Os nossos objetivos serão abordados através da integração de projetos complementares de monitorização contínua, que estão a gerar conjuntos únicos de dados microbiológicos genómicos a longo prazo do Oceano Ártico (campanhas anuais iniciadas em 2015) e do Atlântico Norte (cruzeiros semestrais desde 2014), combinando metodologias de ponta e cruzando diferentes tipos de dados (genómico / metagenómico / biogeoquímico / metadados).
Durante a vida deste projeto, futuras campanhas de monitorização serão enriquecidas com conjuntos de dados transcriptómicos e metaproteómicos, para resolver o papel do microplâncton na condução de turnos funcionais chave.

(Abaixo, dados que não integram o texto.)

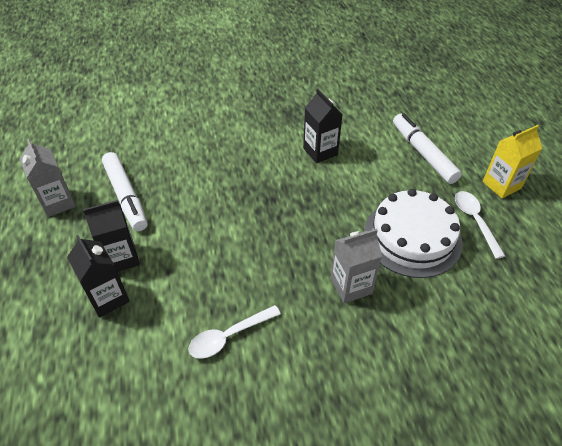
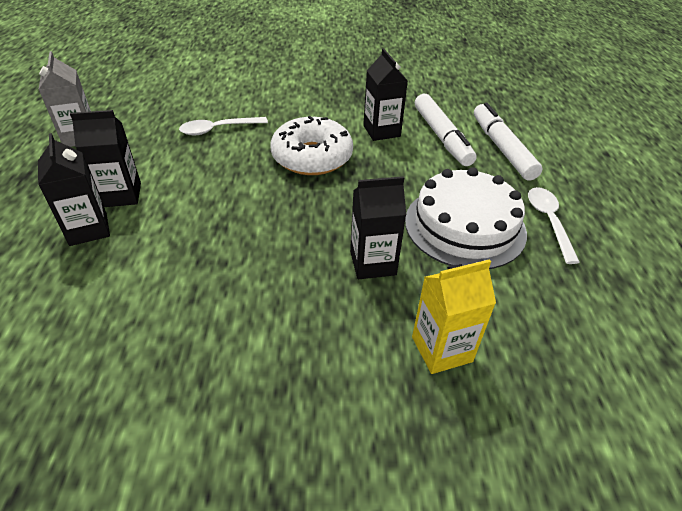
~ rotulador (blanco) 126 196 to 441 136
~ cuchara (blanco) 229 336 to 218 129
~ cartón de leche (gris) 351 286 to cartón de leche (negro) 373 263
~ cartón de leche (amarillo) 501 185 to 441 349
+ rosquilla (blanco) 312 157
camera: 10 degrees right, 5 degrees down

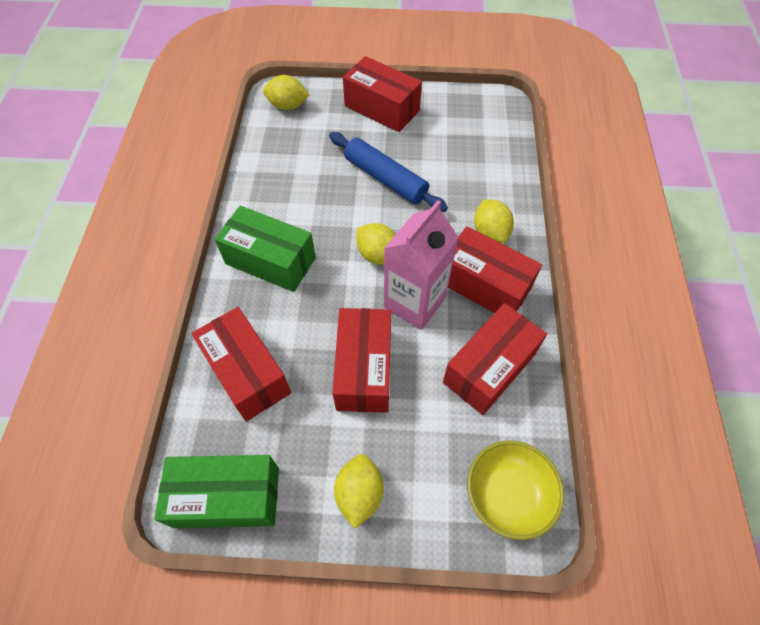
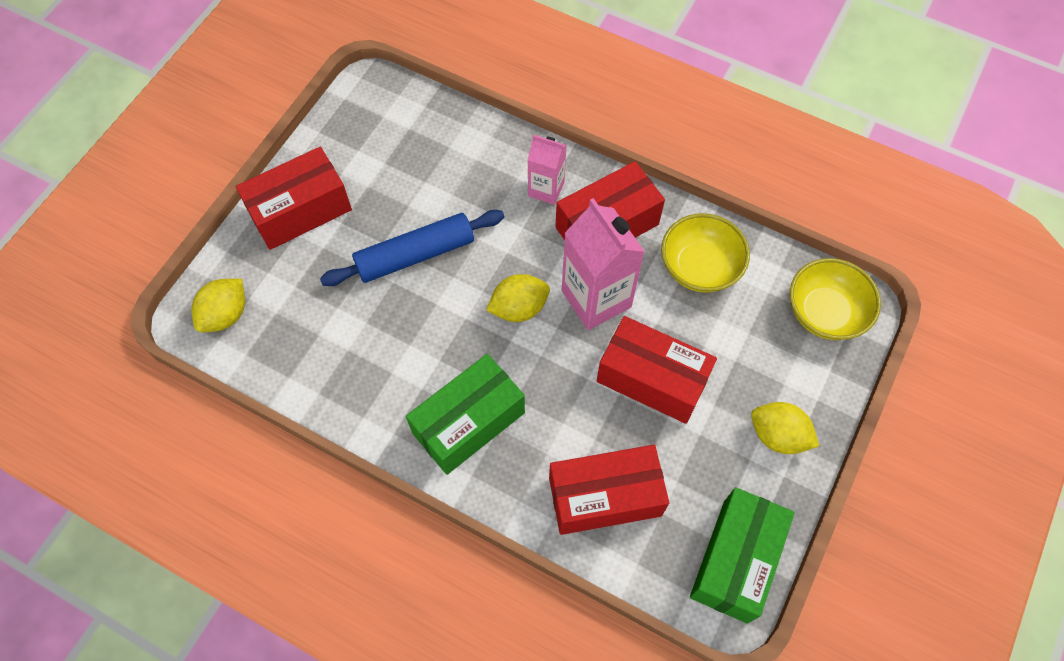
~ caja (rojo) 489 368 to cuenco (amarillo) 699 267
~ limón (amarillo) 490 233 to cartón de leche (rosa) 546 189
camera: 65 degrees left, 5 degrees up

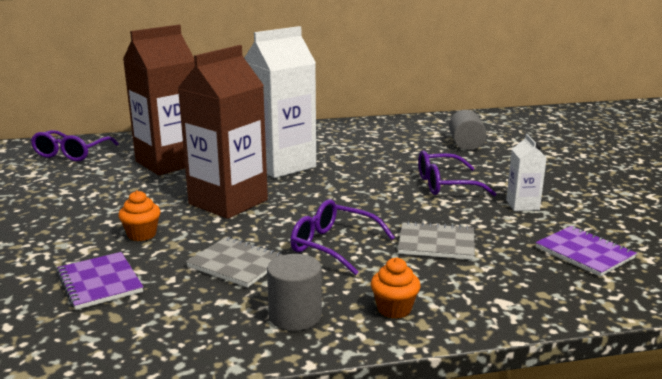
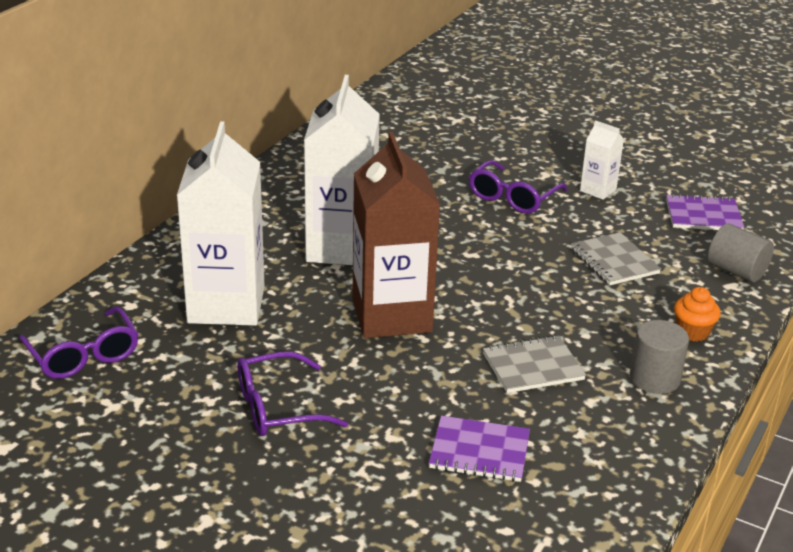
- magdalena (naranja) 142 234
~ cartón de leche (marrón) 169 162 to cartón de leche (blanco) 226 305
~ gafas (morado) 333 246 to 278 407
~ cuaderno (gris) 436 243 = 614 261 75 degrees counterclockwise
~ cilindro (gris) 466 144 to 736 271
camera: 50 degrees left, 10 degrees up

Conjuntos de dados de monitorização a longo prazo serão complementados com experiências controladas em futuras expedições árticas (2021 a 2024) para testar o efeito misto das águas atlânticas e árticas na diversidade do microplâncton e nos turnos funcionais. As experiências controladas em conjunto com inquéritos a longo prazo fornecerão a informação relevante para prever a resposta das comunidades de microplâncton polar quando confrontadas com alterações nos gradientes de temperatura das massas de água. Tecnologias inovadoras de monitorização microbiológica (amostrador autónomo de eDNA) previamente desenvolvidas pela nossa equipa de investigação (Ribeiro et al. 2019) serão também testadas e validadas para alargar os conjuntos de dados microbiológicos nos ambientes remotos do Ártico e do Norte do Atlântico, particularmente urgentes para cobrir os períodos de Inverno. A integração de dados ambientais e genómicos será conseguida através da aplicação de análises exploratórias gerais, bem como de ferramentas de interpolação espacial e temporal e de mineração de padrões, fornecendo um conjunto de modelos relativos ao impacto das águas atlânticas mais quentes no Ártico.
Este projeto utilizará observações ambientais, experiências e análise global de dados num esforço interdisciplinar para produzir dados científicos fiáveis para melhor compreender as interações entre as perturbações das alterações climáticas nas comunidades microbianas do Atlântico Norte e do Ártico e as suas funções. Uma vez que os microbianos sustentam funções ambientais cruciais que ditam, por exemplo, o oxigénio, o dióxido de carbono e o equilíbrio da produtividade primária no Oceano, as nossas descobertas científicas ajudarão a compreender processos de importância global e a identificar riscos emergentes, bem como a definição e priorização de problemas. Em particular, representará um importante avanço em relação à extensão prevista da “Atlantificação” do Mar Ártico.